Story behind the “Declaration of Sentiments”
During the summer of 1848 abolitionist Lucretia Mott left her home in Philadelphia and headed for upstate New York to attend a Quaker meeting and visit her pregnant sister, Martha Coffin Wright. While in the area, both Mott and Wright attended a tea party in Seneca Falls. Their friend Jane Hunt hosted the party. Invitations were also extended to Hunt’s neighbors, Mary Ann M’Clintock and Elizabeth Cady Stanton. By the end of the tea, the group was planning a meeting for women’s rights. They published a notice in local papers reporting: “a Convention to discuss the social, civil, and religions condition of women.” Elizabeth Cady Stanton volunteered to write an outline for their protest statement, calling it a Declaration of Sentiments. Stanton and M’Clintock, then, drafted the document, from M’Clintock’s mahogany tea table. The Declaration of Sentiments set the stage for their convening.

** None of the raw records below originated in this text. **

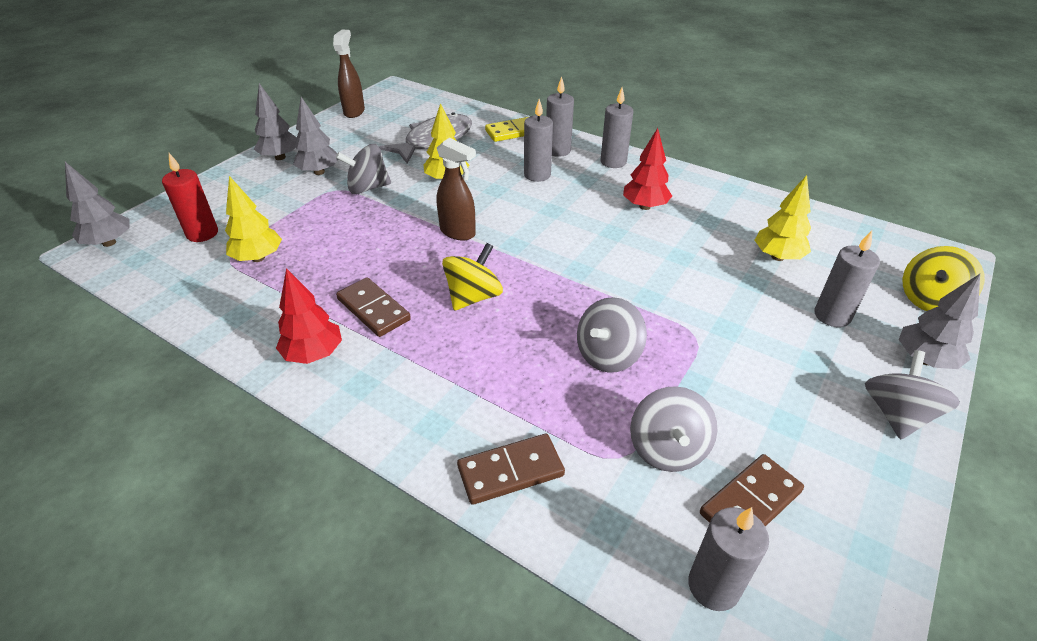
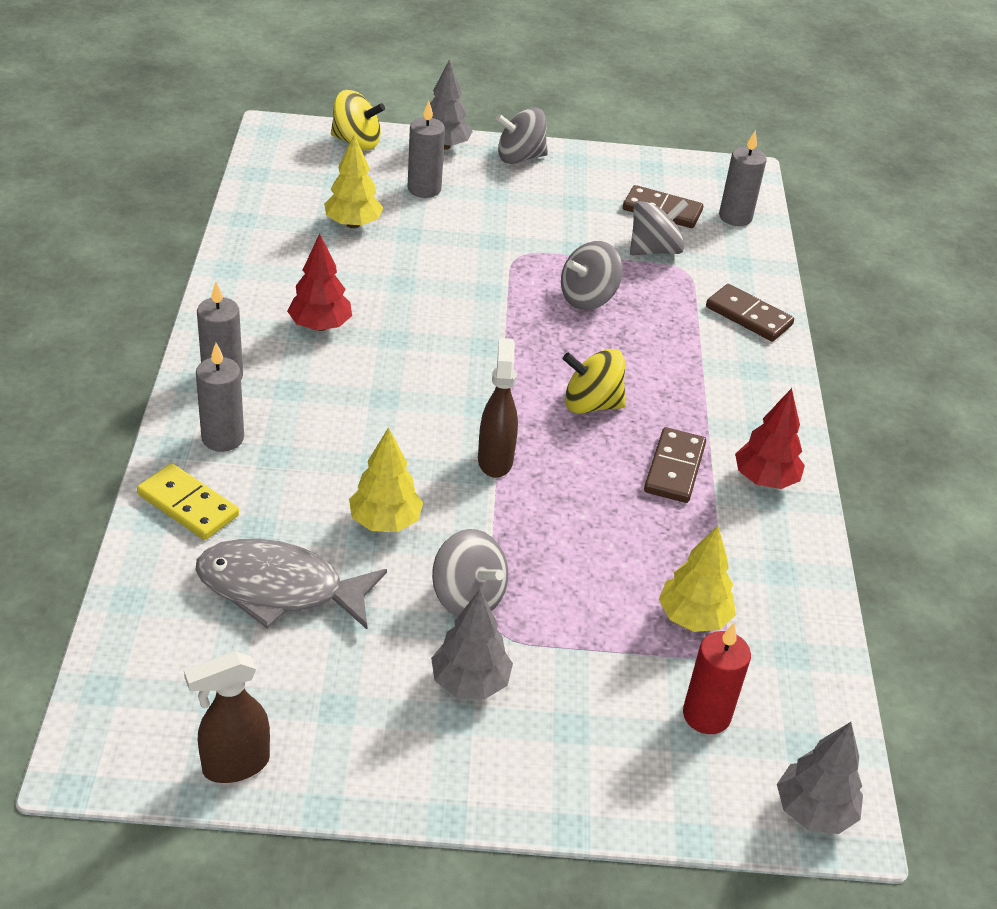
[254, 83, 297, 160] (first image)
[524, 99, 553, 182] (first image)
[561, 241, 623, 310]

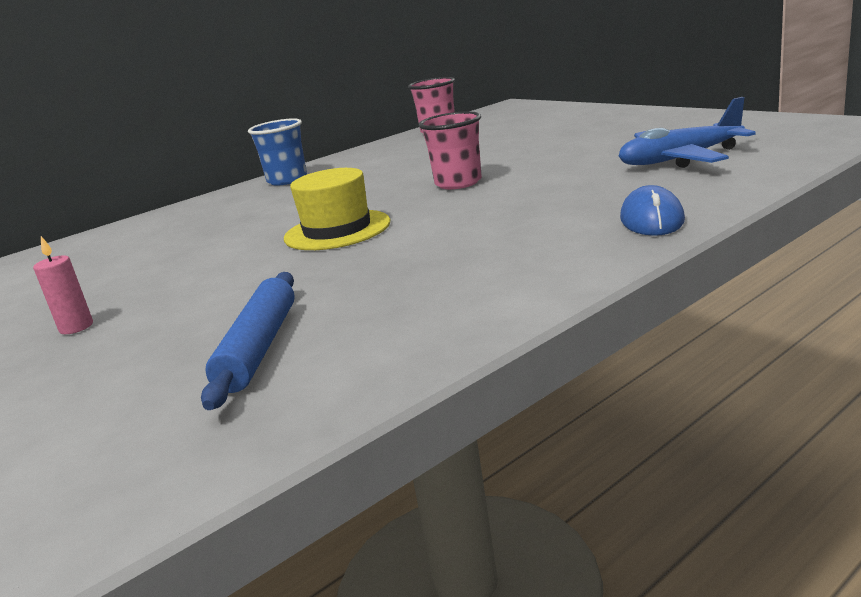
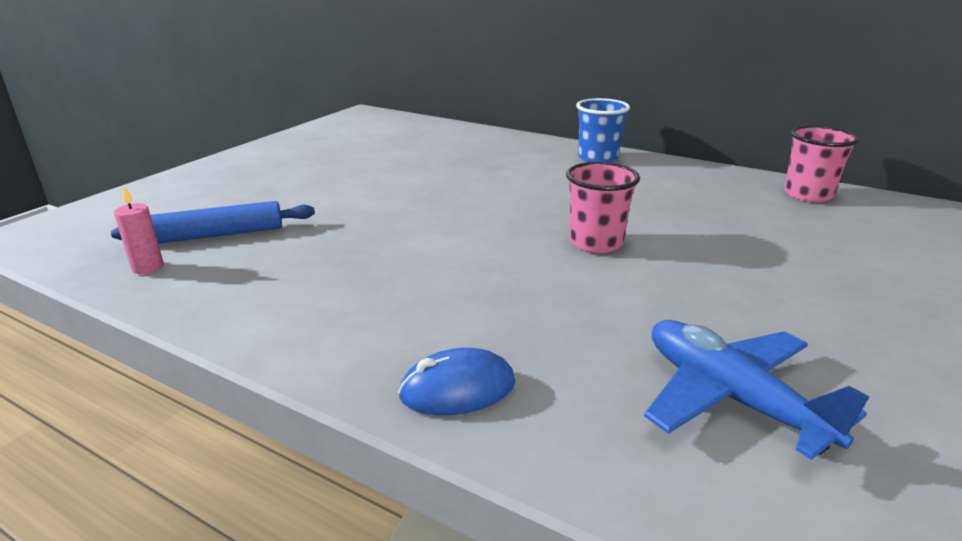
[284, 168, 390, 250] (first image)
[114, 186, 164, 274]

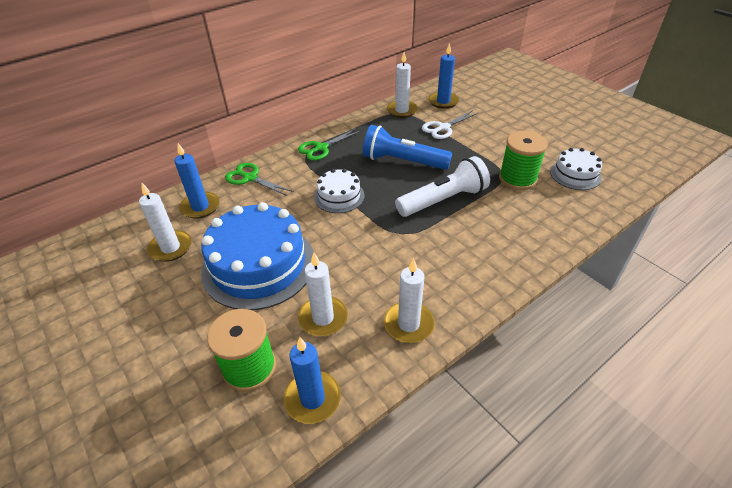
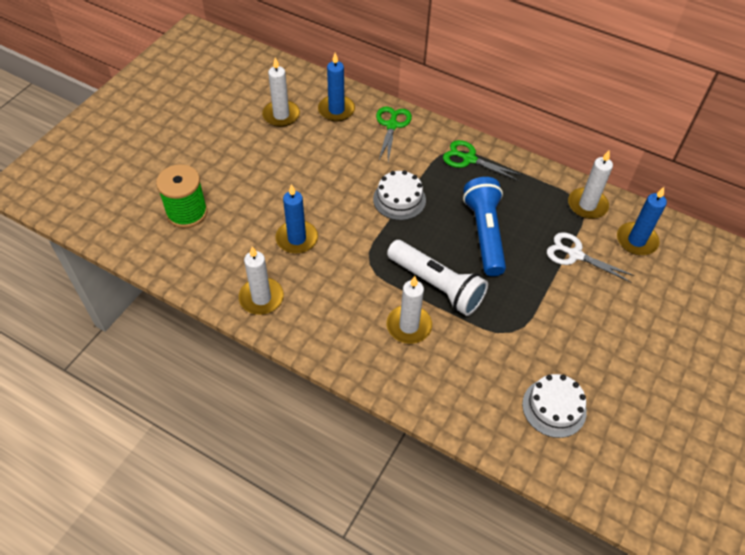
[499, 131, 548, 190] (first image)
[201, 202, 314, 310] (first image)
[387, 276, 432, 344]
[275, 184, 318, 254]

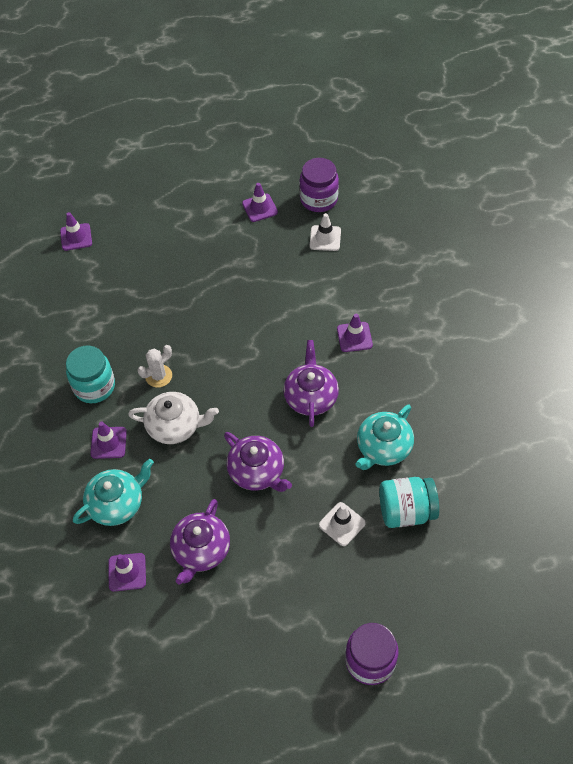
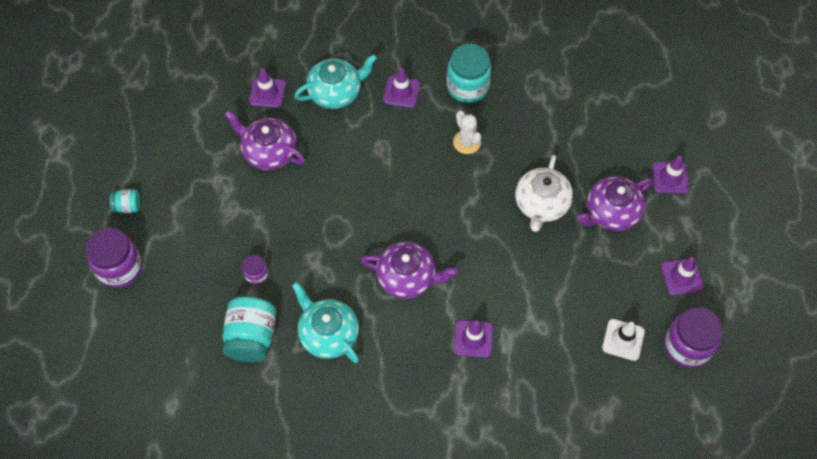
[652, 156, 689, 193]
[515, 155, 573, 232]
[577, 176, 652, 231]
[294, 54, 377, 109]
[243, 255, 269, 285]
[109, 189, 140, 213]

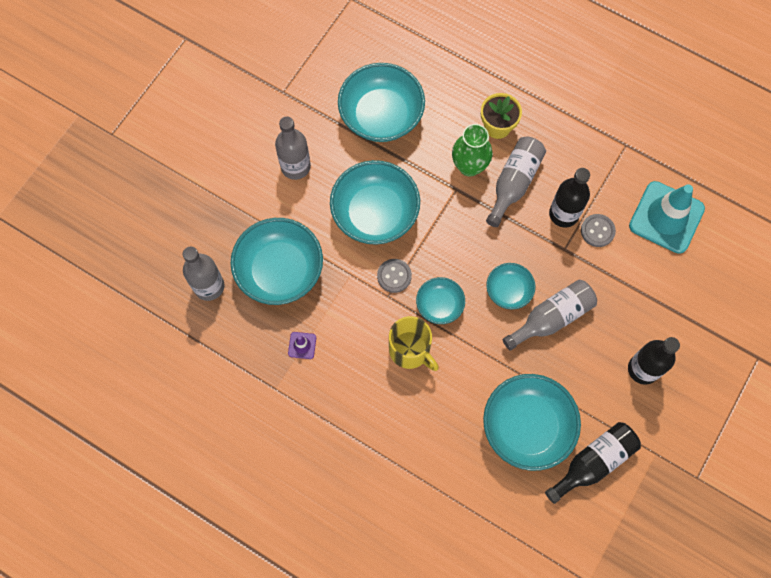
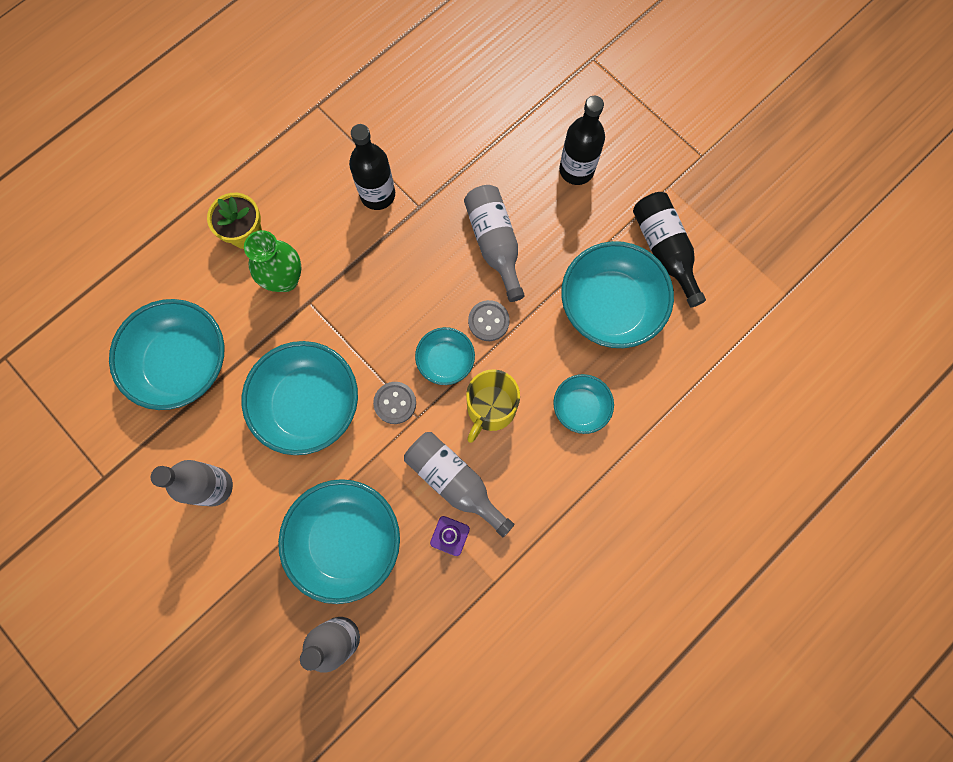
[404, 432, 515, 537]
[629, 181, 705, 254] (first image)
[468, 300, 510, 341]
[553, 374, 614, 434]
[466, 369, 520, 443]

Elizabeth Cady Stanton wrote the Declaration of Sentiments to dramatize the denied citizenship claims of elite women during a period when the early republic’s founding documents privileged white propertied males. The document has long been recognized for the sharp critique she made of gender inequality in the U.S. Yet, her words also obscured significant differences in the lived experiences of women across racial, class, and regional lines.